Abstract

Objective: To assess the identification of thrombophilia (primary and secondary) in cerebral Infarction and TIA in a nationwide database to determine the potential prevalence of this association Methods and Results: We assessed indicators of hypercoagulability in the National Inpatient Sample (NIS) database for all patients compared to those with cerebral Infarction and TIA from 2016 to 2018 to determine the potential diagnostic yield out of a sample size of 21 million subjects. During this timeframe, the frequency of thrombophilia was 0.6% in all patients compared to 1.2% in cerebral infarct patients. Grouping by age ≤45 compared to >45, thrombophilia was detected in 0.43% of those ≤45 compared to 0.67% in those >45. Despite the relatively low frequency of thrombophilia detected, the odds ratio (OR) was 13.5, 95% CI 12.7 - 14.18, (p <0.001) for cerebral infarction in those ≤45 compared to OR = 1.979, 95% CI 1.923 - 2.038, (p <0.001) in the >45 group.
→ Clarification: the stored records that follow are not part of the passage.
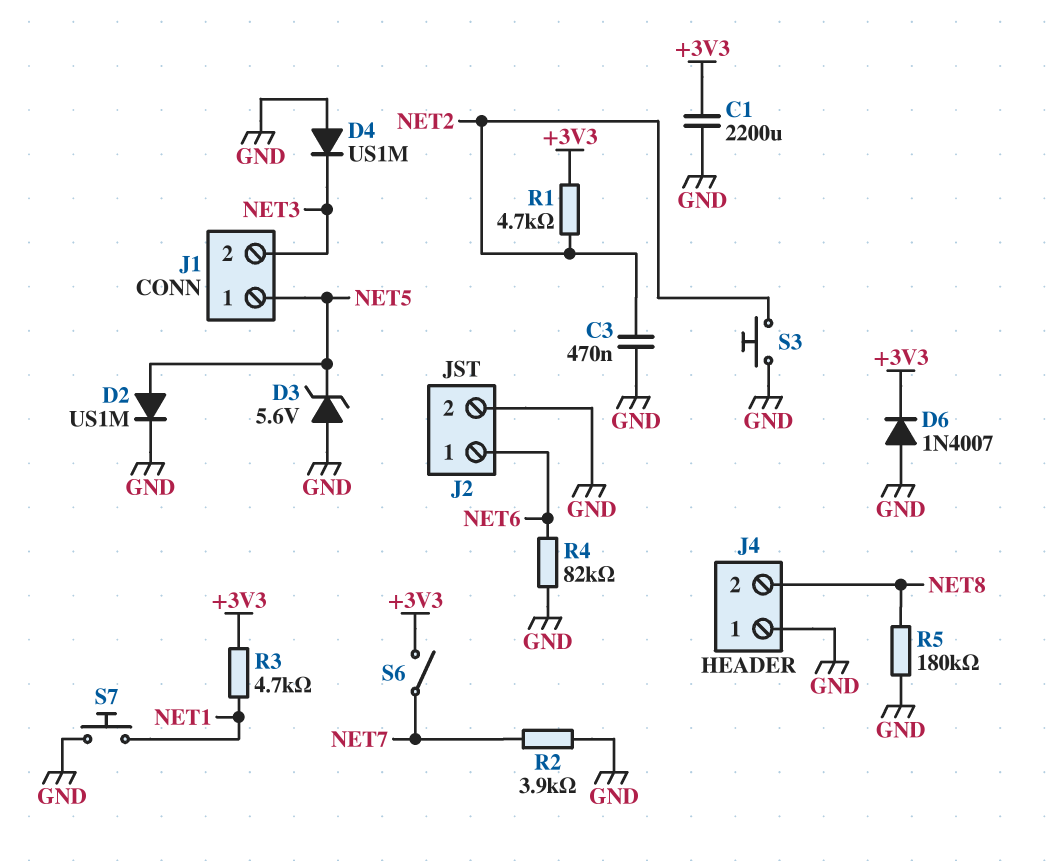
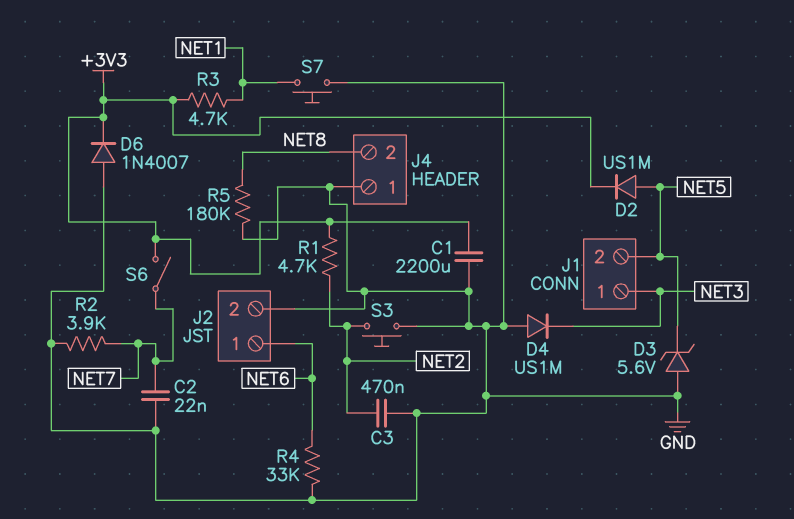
C2: none -> 22nF (GND, NET7)
D2: diode US1M (A NET5, K GND) -> diode US1M (A NET5, K +3V3)
J1 pin 1: NET5 -> NET3
J1 pin 2: NET3 -> NET5
R4: 82k (GND, NET6) -> 33k (GND, NET6)

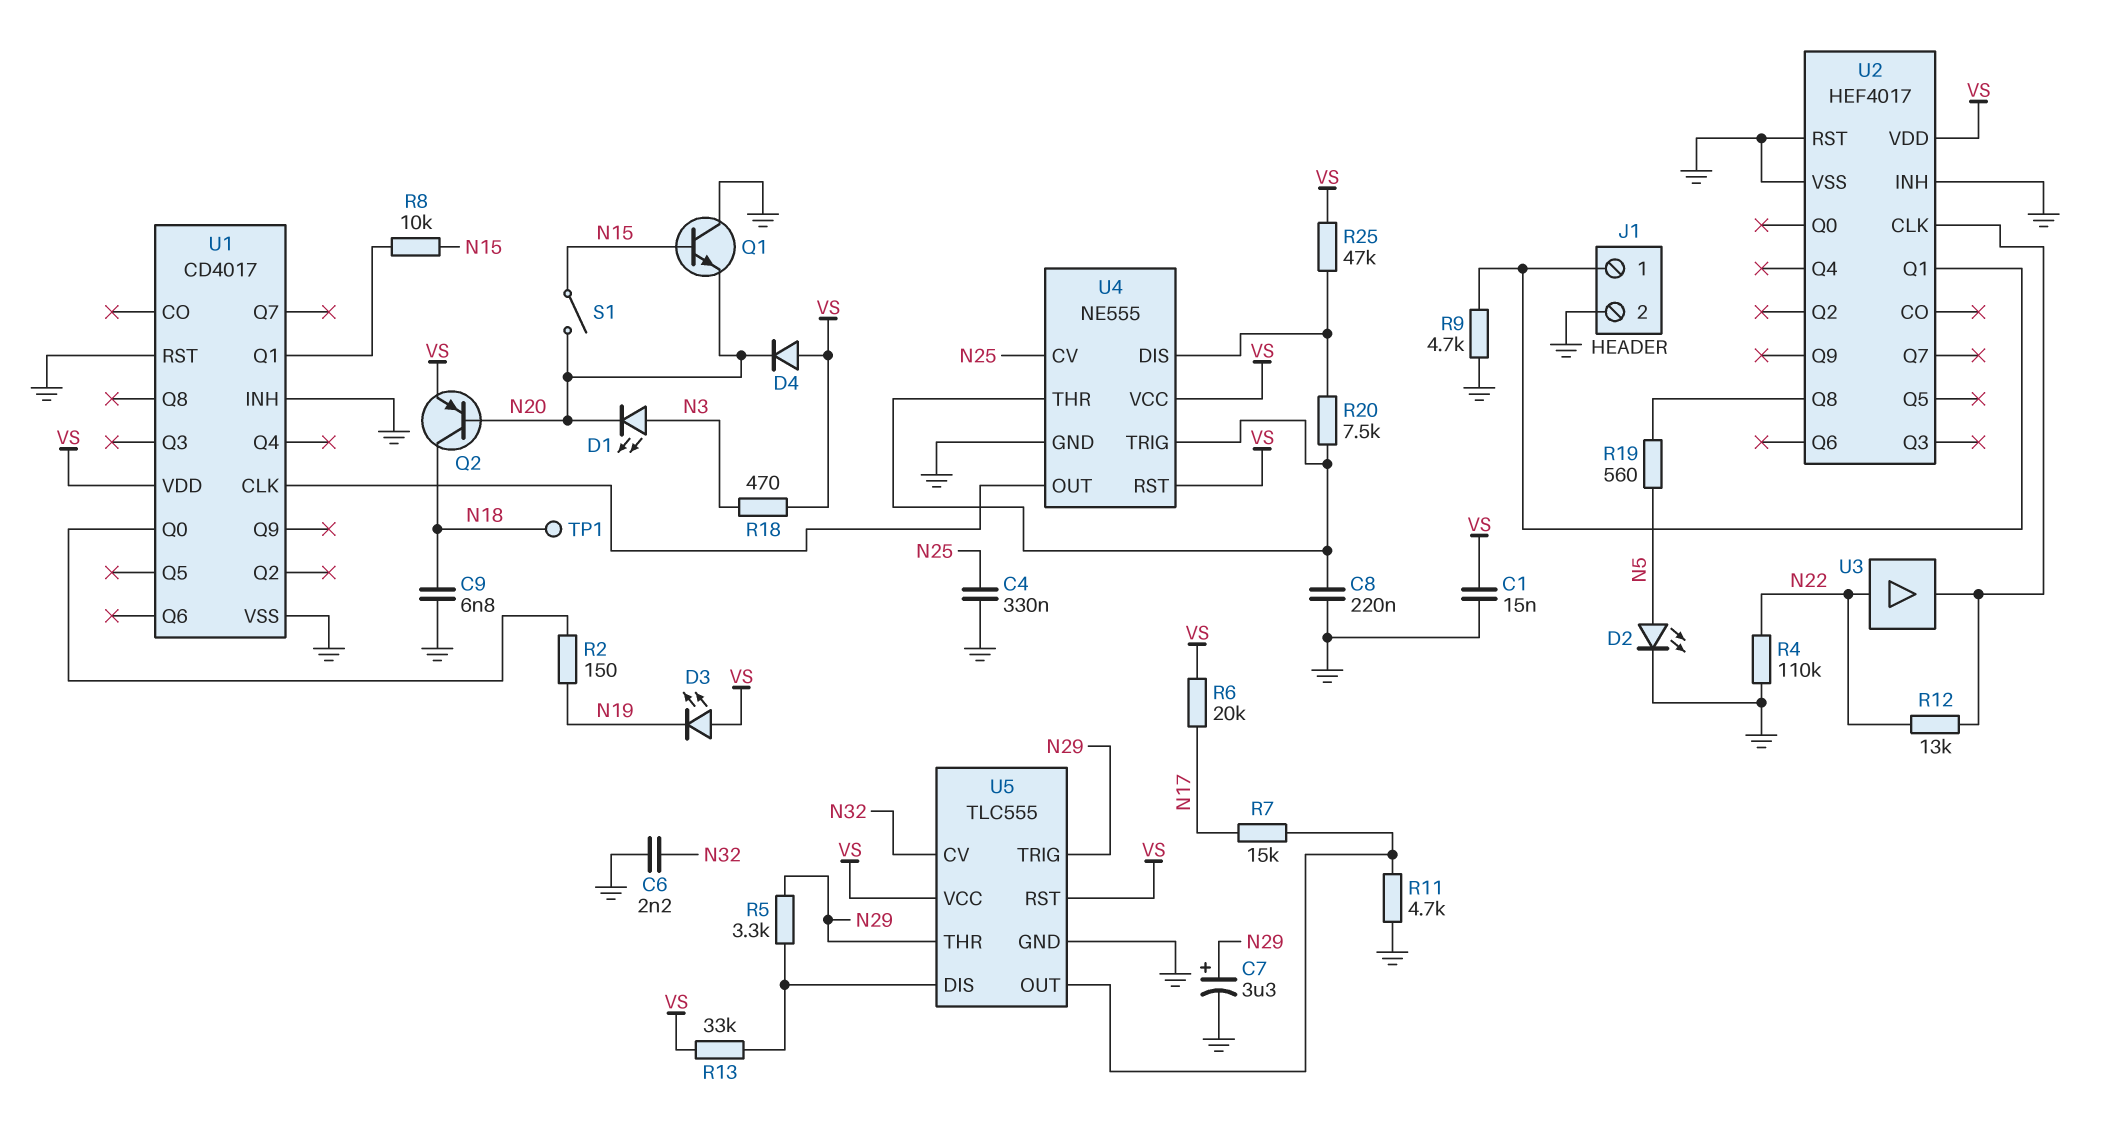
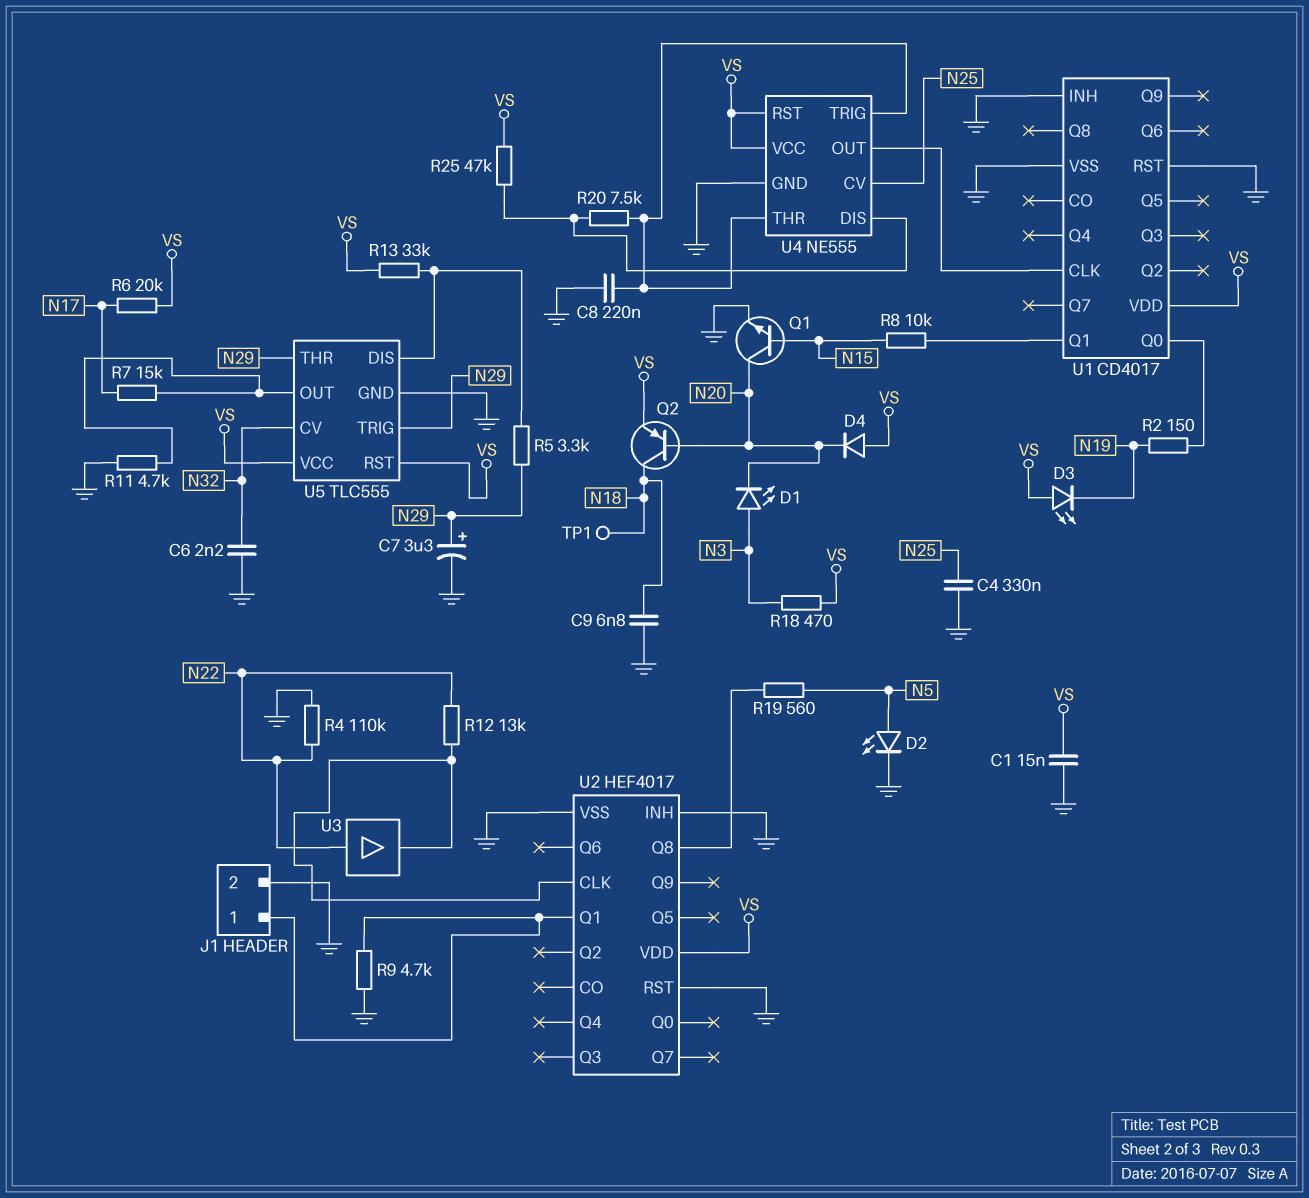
Q1: NPN (B N15, C GND, E N20) -> NPN (B N15, C N20, E GND)
S1: switch (N15, N20) -> none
The OR was 12.4, 95%CI 11.916 - 12.95, (p <0.001) compared to 1.519, 95% CI 1.489 - 1.550, (p <0.001) for TIA patients in the ≤45 and >45 age groups, respectively. A higher prevalence of thrombophilia was seen in the Caucasians (68.9% p <0.001 in cerebral infarction, but not in TIA, 74.7% p <0.56. The prevalence was also higher in females (55.9%, OR = 1.29, 95% CI 1.207 – 1.373 p < 0.001) for cerebral infarction but not TIA, 65% p < 0.132. Conclusion: There is a greater propensity for thrombophilia in association with cerebral infarction and TIA in younger patients. Caucasians and females with thrombophilia were also observed to have a higher risk of cerebral infarction.